The Gambler’s Fallacy
In the world of gambling, it is frequently said it’s a matter of fate if you win or lose. It’s the hazard that dictates in which direction your fortune goes. As humans, we often make use of patterns to navigate through life. It helps us face the unknown by associating old events with something familiar. But what if these survival instincts sometimes interfere with our pleasures? To be human and play games of fortune can be complex.
It is normal to be precautious when gambling, and some say the best strategy is to take a leap of faith. But many fall for what’s known as the gambler’s fallacy. To be a skilled player, you must first understand what limits you. In this article, we set up to discuss what is the gambler’s fallacy and how it affects gambling experiences.
What exactly is the gambler’s fallacy?
We can start with an example: Sam loves playing Roulette, and he is very good at it. His latest experiences, though, lead him to lose round after round. He experienced this in the past before and noticed a pattern: these losing streaks end with his third casino visit. So tonight is his third night at the casino, and Sam walks in all confident that he will win. Many hours later, Sam is defeated and lost significantly more than before.
How could this be possible?
Sam fell victim to the gambler’s fallacy, which is the misbelief that if an event repeatedly happened in the past, it will most likely happen again in a future situation, under independent circumstances (or vice versa). Sam’s losing streaks had nothing to do with him winning or losing that night.
Why do we fall for it?
We stated before that as humans, we like to see the world in patterns. It gives us a sense of control when we move on through life. Odds or chances are external values we can’t influence, so naturally, we’d instead try to guess what’s happening next than waiting to see what faith brings to us.
Thus, the gambler’s fallacy functions out of two scenarios:
- If a specific event frequently happened in the past, then it’s less likely to occur in the future.

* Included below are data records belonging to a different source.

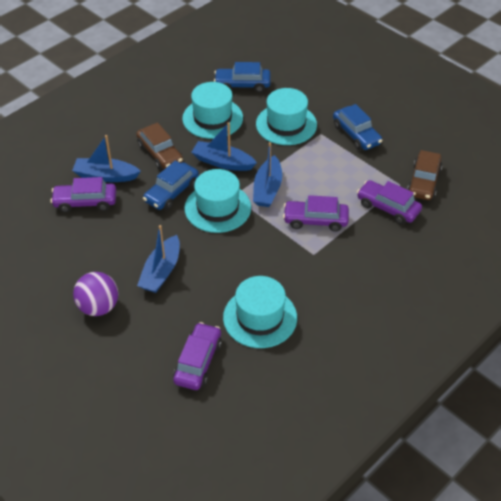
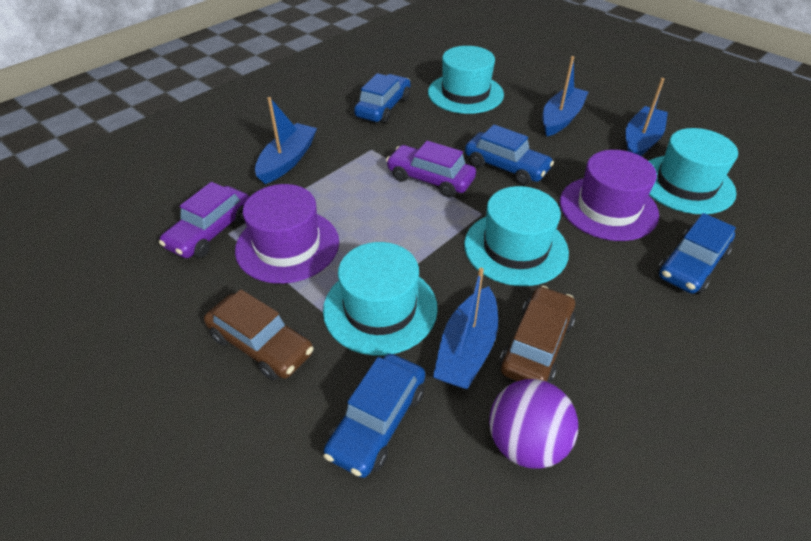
blue car: 3 -> 4
purple car: 4 -> 2
purple hat: 0 -> 2

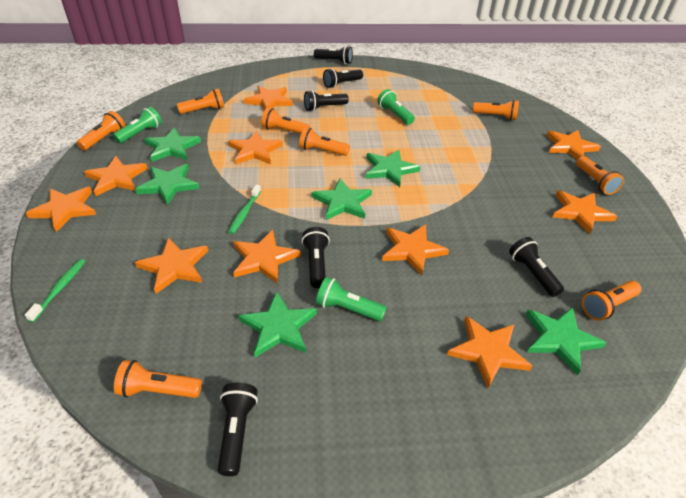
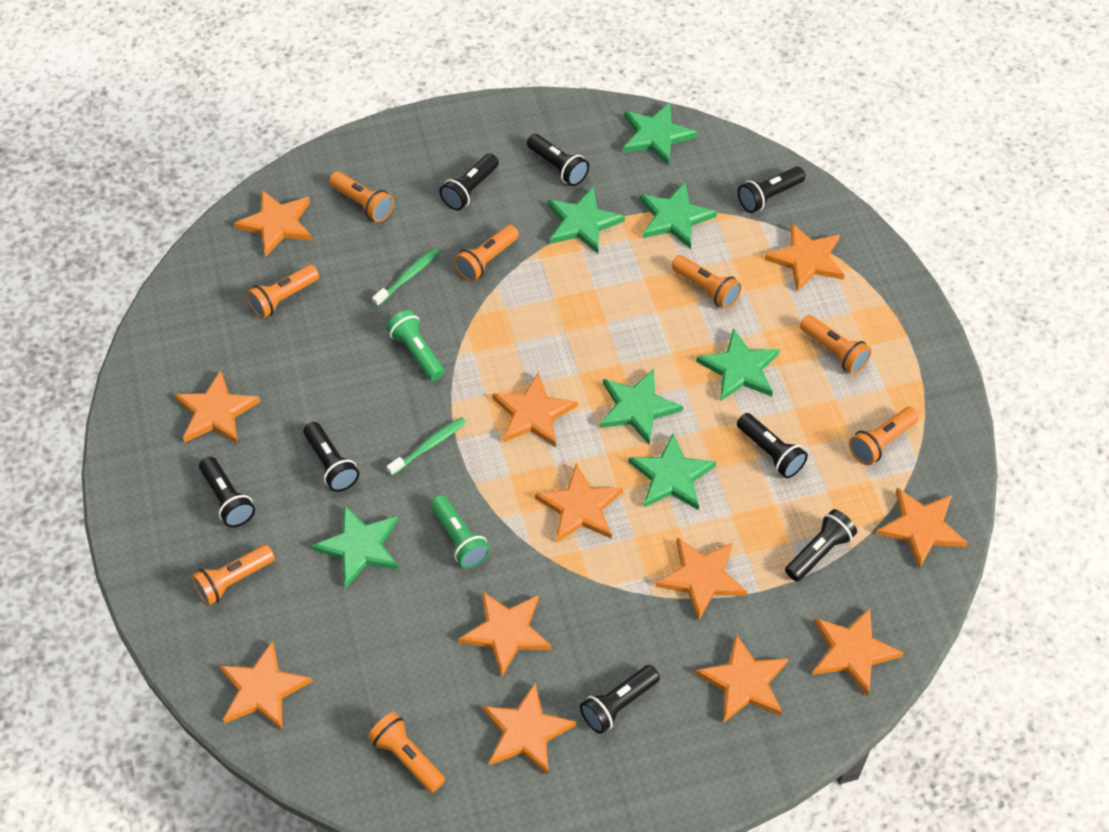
black flashlight: 6 -> 8
green flashlight: 3 -> 2
green star: 6 -> 7
orange star: 10 -> 12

- If a particular event happened less often in the past, then it’s very likely to occur again in the future.
We expect that a succession of outcomes (let’s say 10 straight blacks in Roulette, will be evened out by a red number) will influence a false predicted scenario. This happens because we don’t quite grip the idea of odds, especially when we talk about the law of large numbers.
The hot hand fallacy
The opposite of the gambler’s fallacy, the hot hand fallacy is mainly popular in sports, when it’s believed that if athletes are on a “hot streak” they will continue to score. Why is that? Because the expectation that consecutive successful outcomes will continue in the long run is in itself a misbelief.
The same principle applies to the gambling world because it makes us believe that success will continue on and on if we are on a winning roll. The reality, however, is different, and it involves more than momentum. Hot slots and Roulette patterns for example run on chance. It’s a common practice to get carried away and start betting, thinking that good luck is here to stay. In reality, it’s probable to lose a lot of money and have less fun instead.
How can betting systems help us?
When we speak about betting systems, regardless if it’s Roulette, Blackjack, or Sports Bettings, they are all based on odds and have little to nothing to do with intuition or winning and losing numbers. What does this mean exactly? That you can keep a specific game plan according to a betting pattern only when you understand that winning and losing are both probable. Avoiding the gambler’s fallacy is the best way to help your betting strategy. Remember that events are independent situations that do not correlate and can not affect one another. This is a safe way to maximize your chances of having profit when luck is on your side and minimize losses when the inevitable bad luck approaches you.
The Monte Carlo incident
The gambler’s fallacy is also known as the Monte Carlo fallacy. You’ve probably asked yourself what’s the correlation between the two. The Monte Carlo incident is an example of a gambler’s fallacy that made history. It occurred in Vegas of 1931, at a game of Roulette. The ball had fallen on the black square many times in a row, making people believe that the ball would fall on red next. So they started betting and pushing their chips on the red square. The ball had hardly fallen on red after 27 wheel turns. Due to a collective gambler’s fallacy million dollars losses happened that night.